Hi! I have recently pulled the official Pytorch docker image and analysed it with Trivy (a security and vulnerability scanner). The result shows several vulnerabilities:
$ trivy image --vuln-type library pytorch/pytorch:2.0.1-cuda11.7-cudnn8-runtime
Python (python-pkg)
Total: 4 (UNKNOWN: 0, LOW: 0, MEDIUM: 2, HIGH: 2, CRITICAL: 0)
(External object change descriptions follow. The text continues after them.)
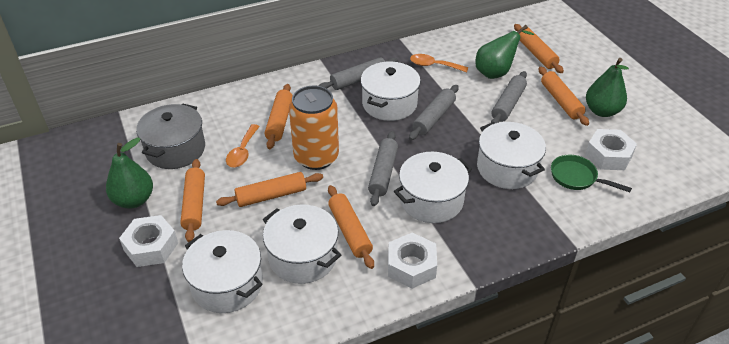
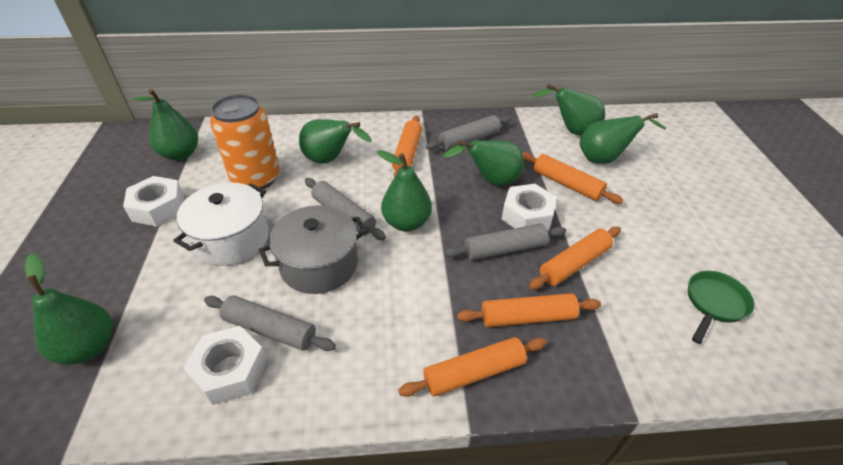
green pear: 3 -> 7
orange rolling pin: 6 -> 5
orange spoon: 2 -> 0
white pot: 5 -> 1

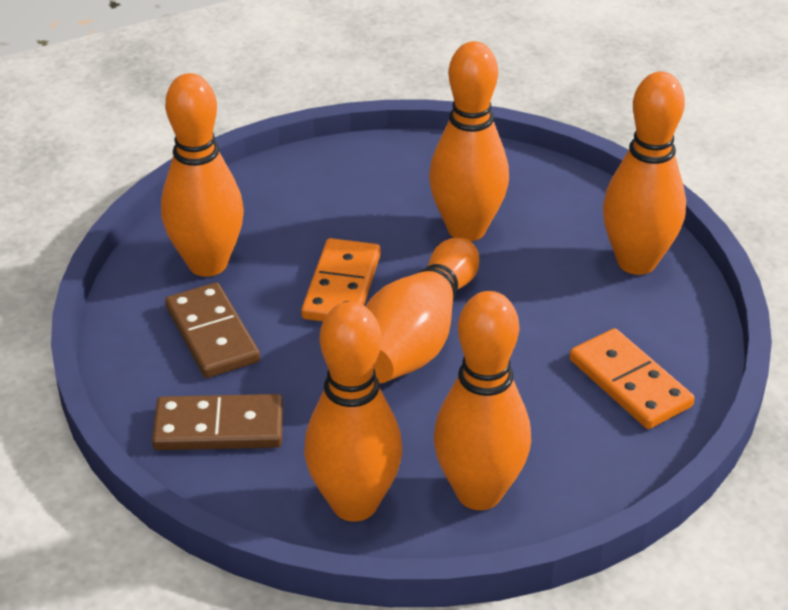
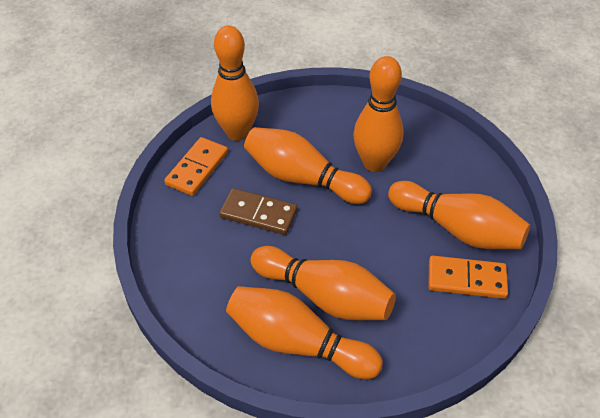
brown domino: 2 -> 1

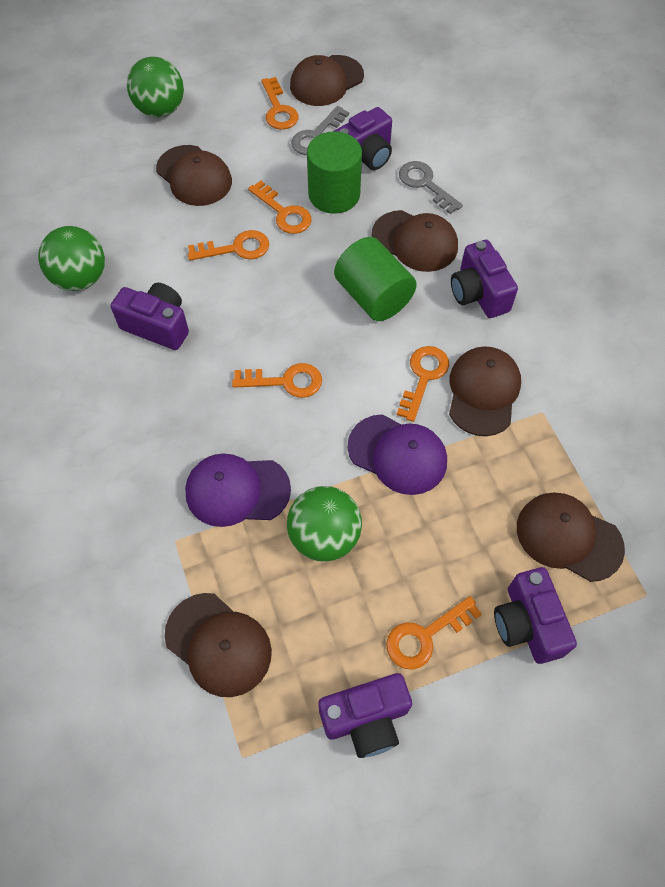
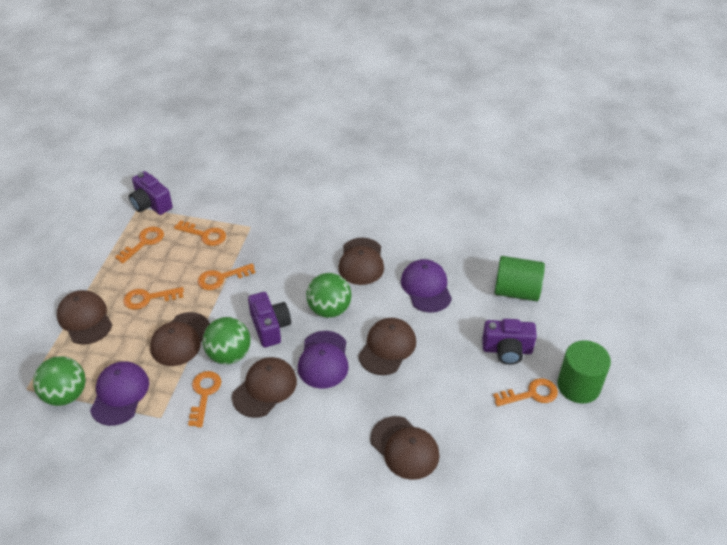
grey key: 2 -> 0
purple camera: 5 -> 3
purple cap: 2 -> 3

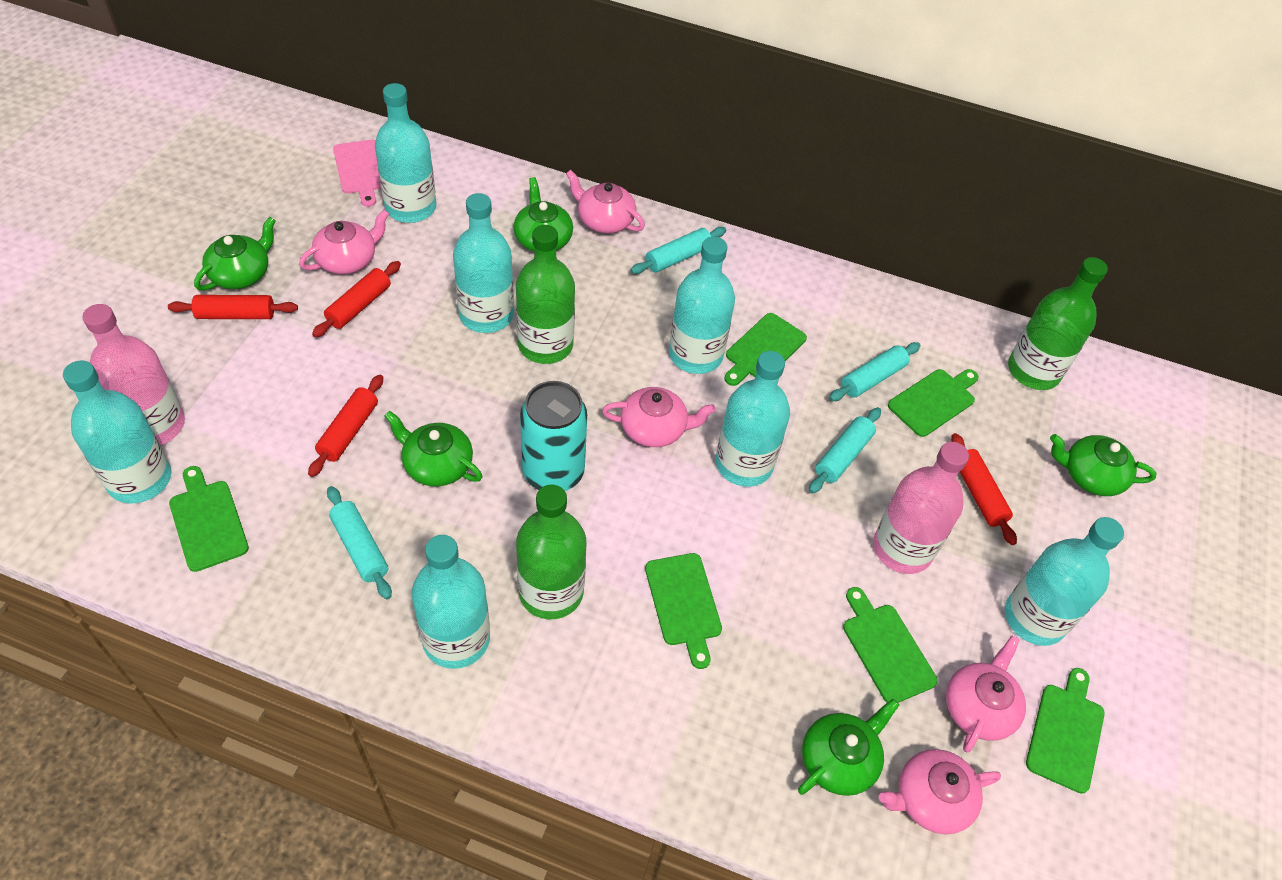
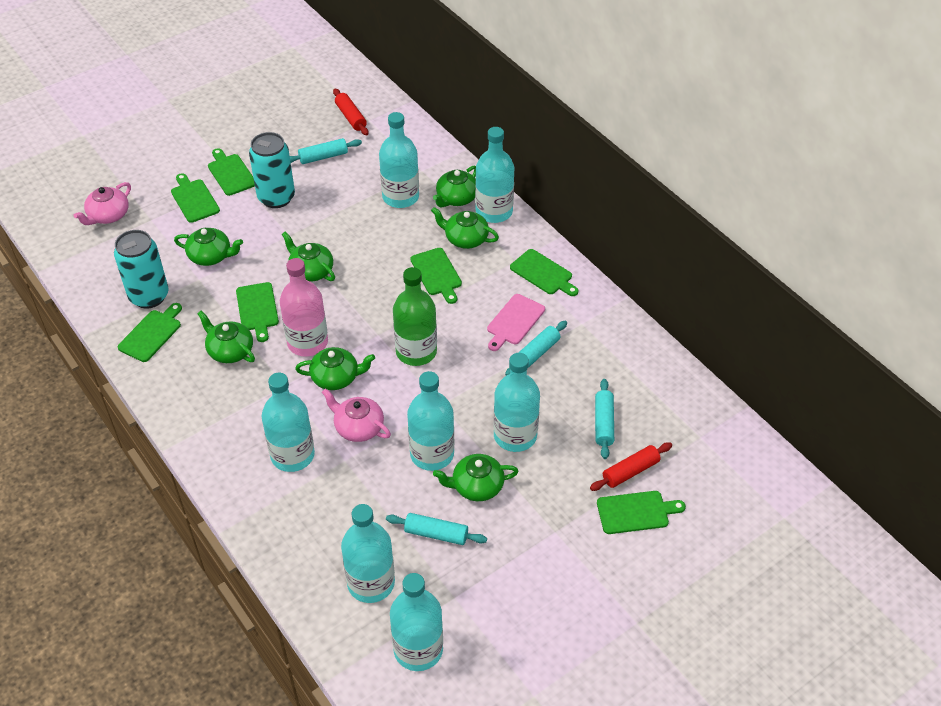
green bottle: 3 -> 1
green cutting board: 6 -> 7
green teapot: 5 -> 7
pink bottle: 2 -> 1
pink teapot: 5 -> 2
red rolling pin: 4 -> 2
turquoise can: 1 -> 2

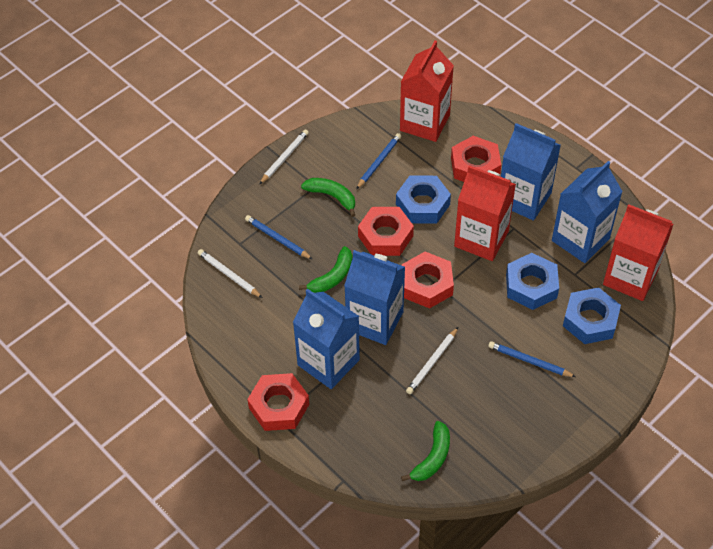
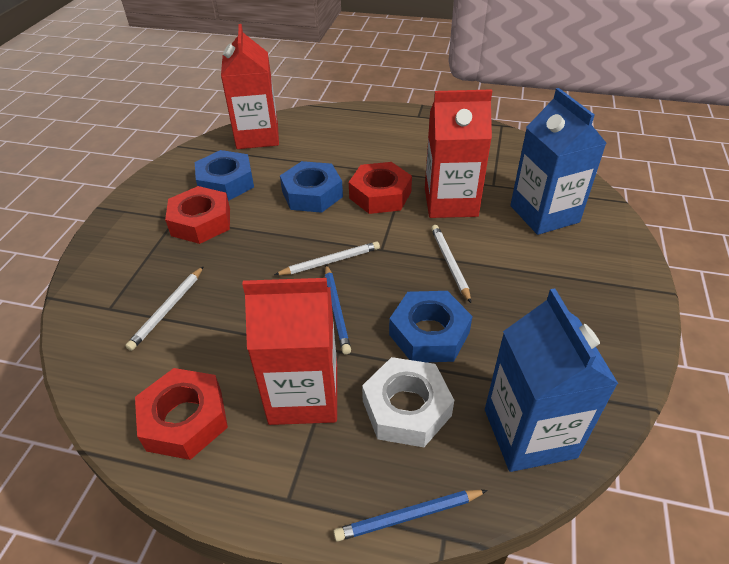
blue carton: 4 -> 2
blue pencil: 3 -> 2
green banana: 3 -> 0
red nut: 4 -> 3
white nut: 0 -> 1

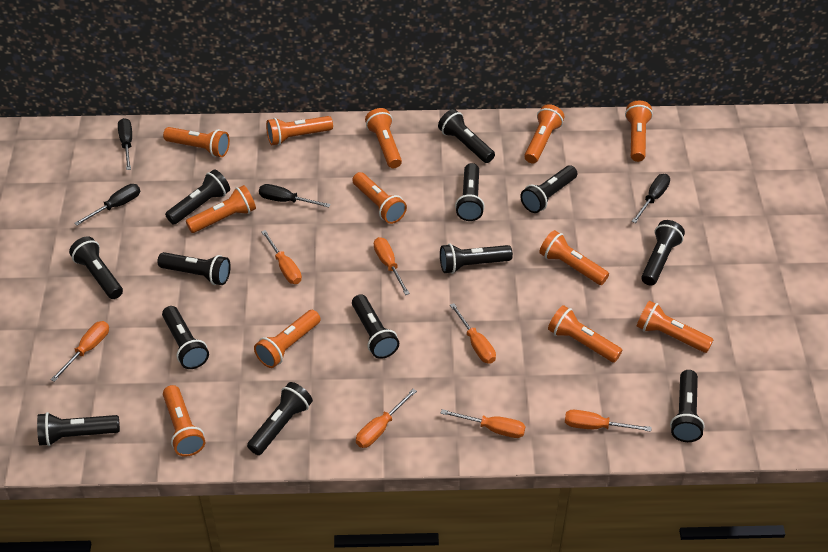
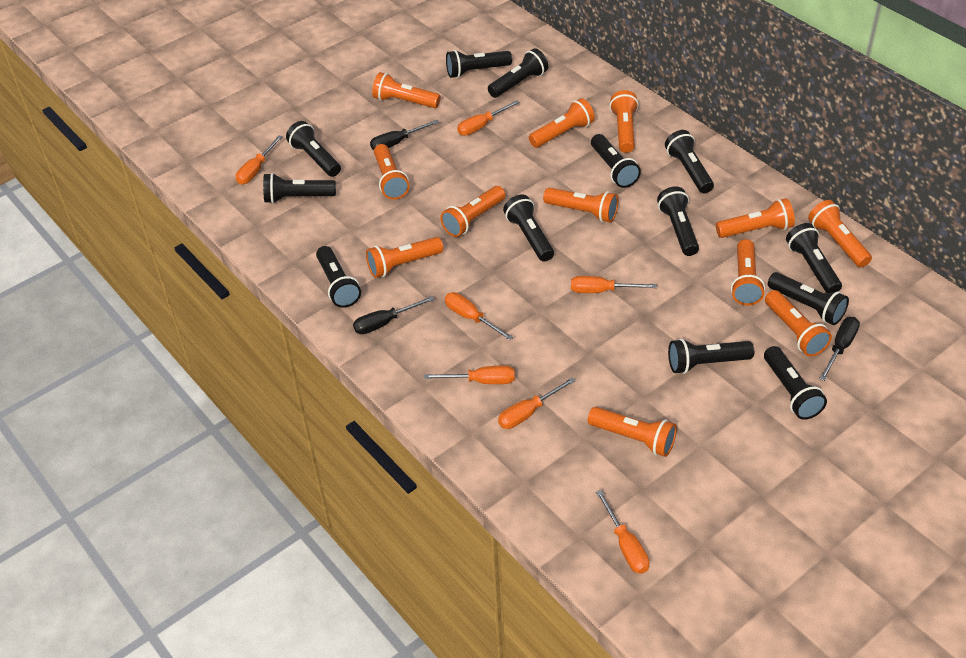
black screwdriver: 4 -> 3

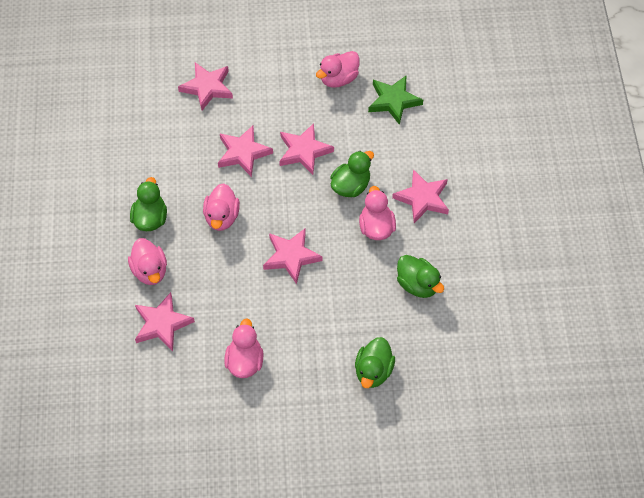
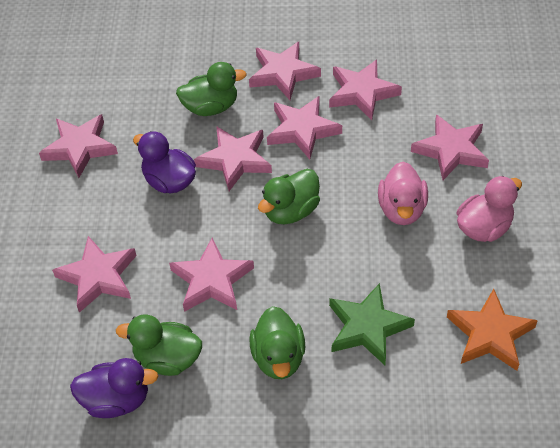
orange star: 0 -> 1
pink duck: 5 -> 2
pink star: 6 -> 8
purple duck: 0 -> 2

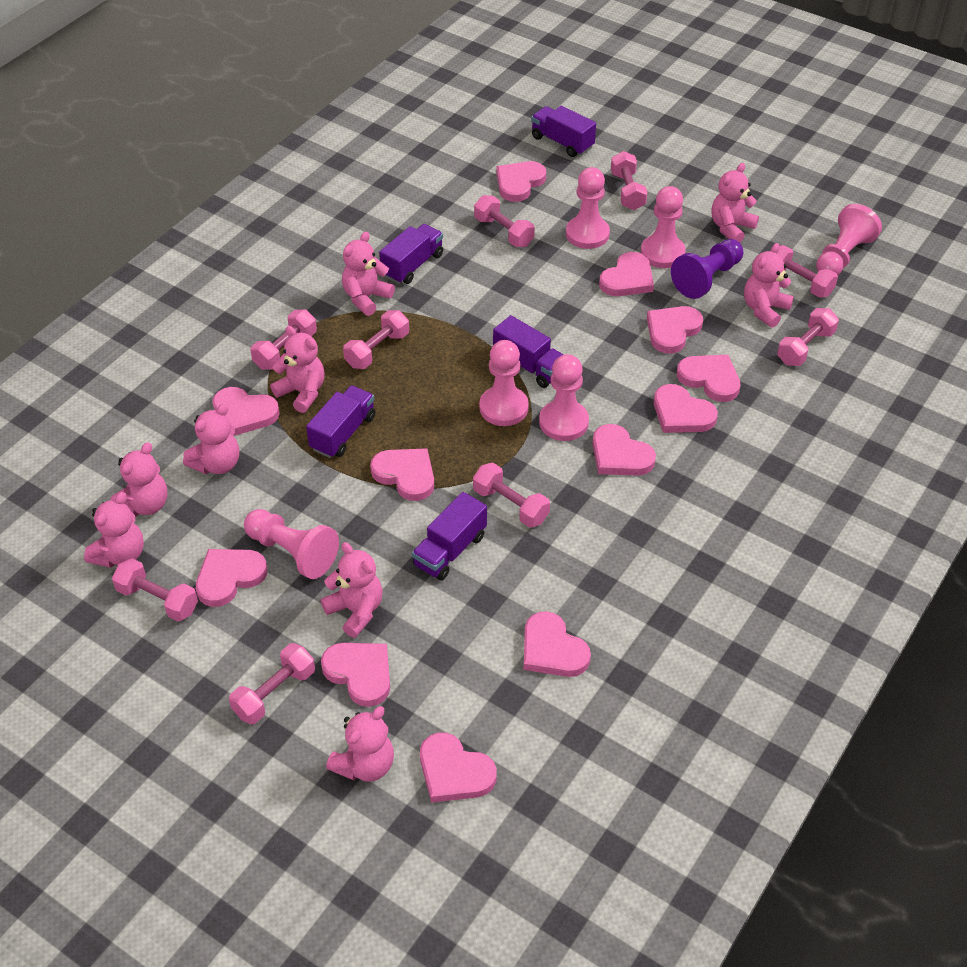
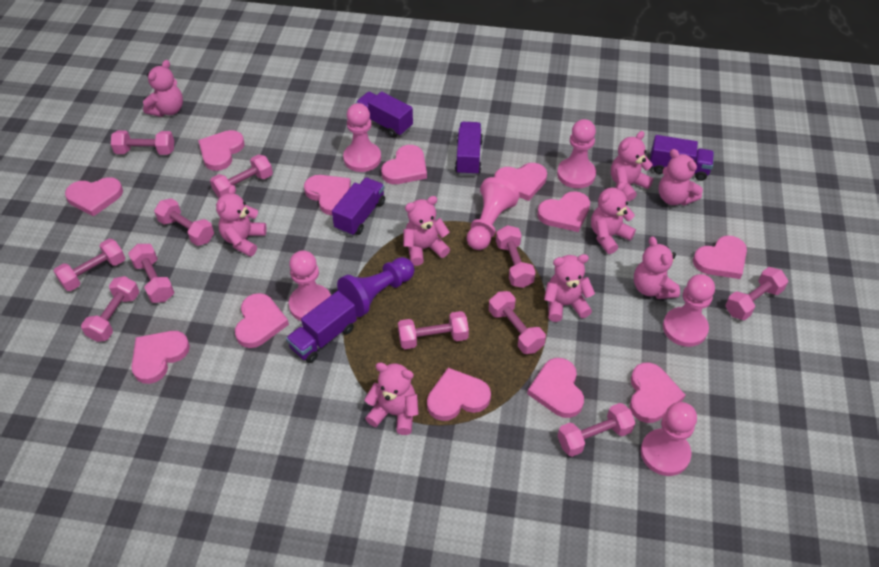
pink dumbbell: 9 -> 11

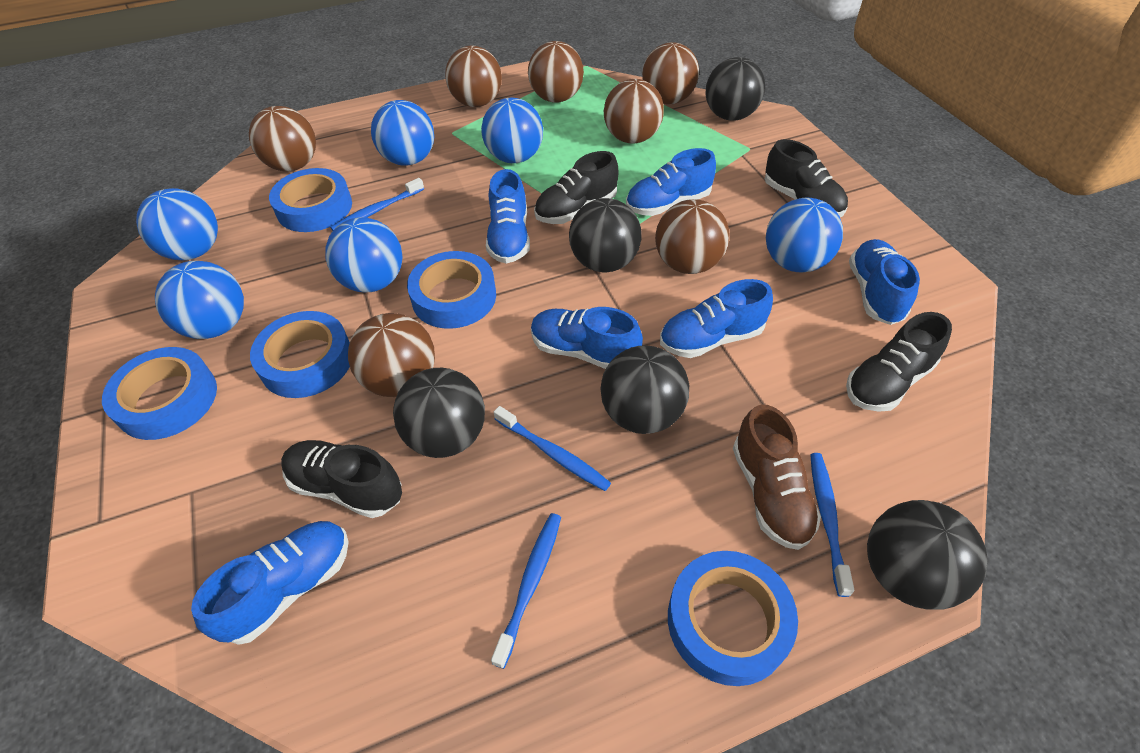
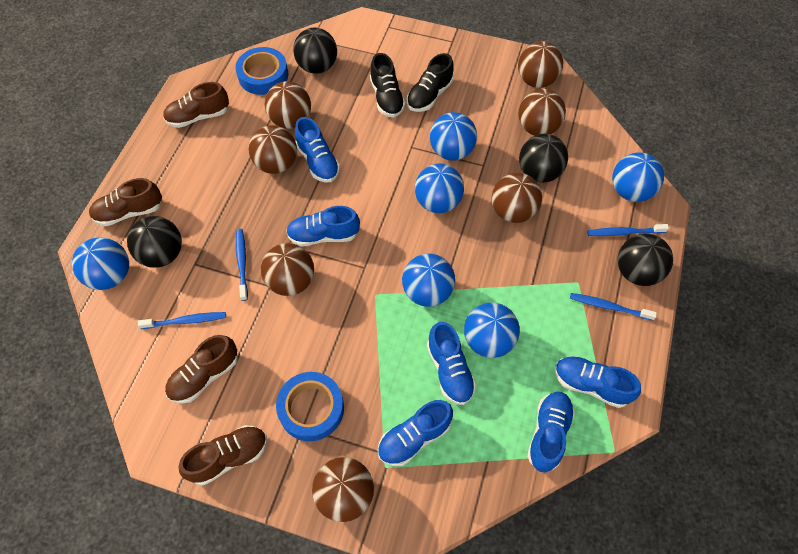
black ball: 5 -> 4
black shoe: 4 -> 2
blue tape: 5 -> 2
brown shoe: 1 -> 4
┌─────────────────────┬────────────────┬──────────┬───────────────────┬───────────────┬──────────────────────────────────────────────────────────────┐
│ Library │ Vulnerability │ Severity │ Installed Version │ Fixed Version │ Title │
├─────────────────────┼────────────────┼──────────┼───────────────────┼───────────────┼──────────────────────────────────────────────────────────────┤
│ mpmath (PKG-INFO) │ CVE-2021-29063 │ HIGH │ 1.2.1 │ │ A Regular Expression Denial of Service (ReDOS) vulnerability │
│ │ │ │ │ │ was disco ... │
│ │ │ │ │ │ https://avd.aquasec.com/nvd/cve-2021-29063 │
├─────────────────────┤ │ ├───────────────────┼───────────────┤ │
│ mpmath (METADATA) │ │ │ 1.3.0 │ │ │
│ │ │ │ │ │ │
│ │ │ │ │ │ │
├─────────────────────┼────────────────┼──────────┼───────────────────┼───────────────┼──────────────────────────────────────────────────────────────┤
│ requests (METADATA) │ CVE-2023-32681 │ MEDIUM │ 2.28.1 │ 2.31.0 │ Unintended leak of Proxy-Authorization header │
│ │ │ │ │ │ https://avd.aquasec.com/nvd/cve-2023-32681 │
│ │ │ ├───────────────────┤ │ │
│ │ │ │ 2.29.0 │ │ │
│ │ │ │ │ │ │
└─────────────────────┴────────────────┴──────────┴───────────────────┴───────────────┴──────────────────────────────────────────────────────────────┘
Do you have any information/statement about these CVEs related to your product? Is your software actually affected by them?
Thanks in advance!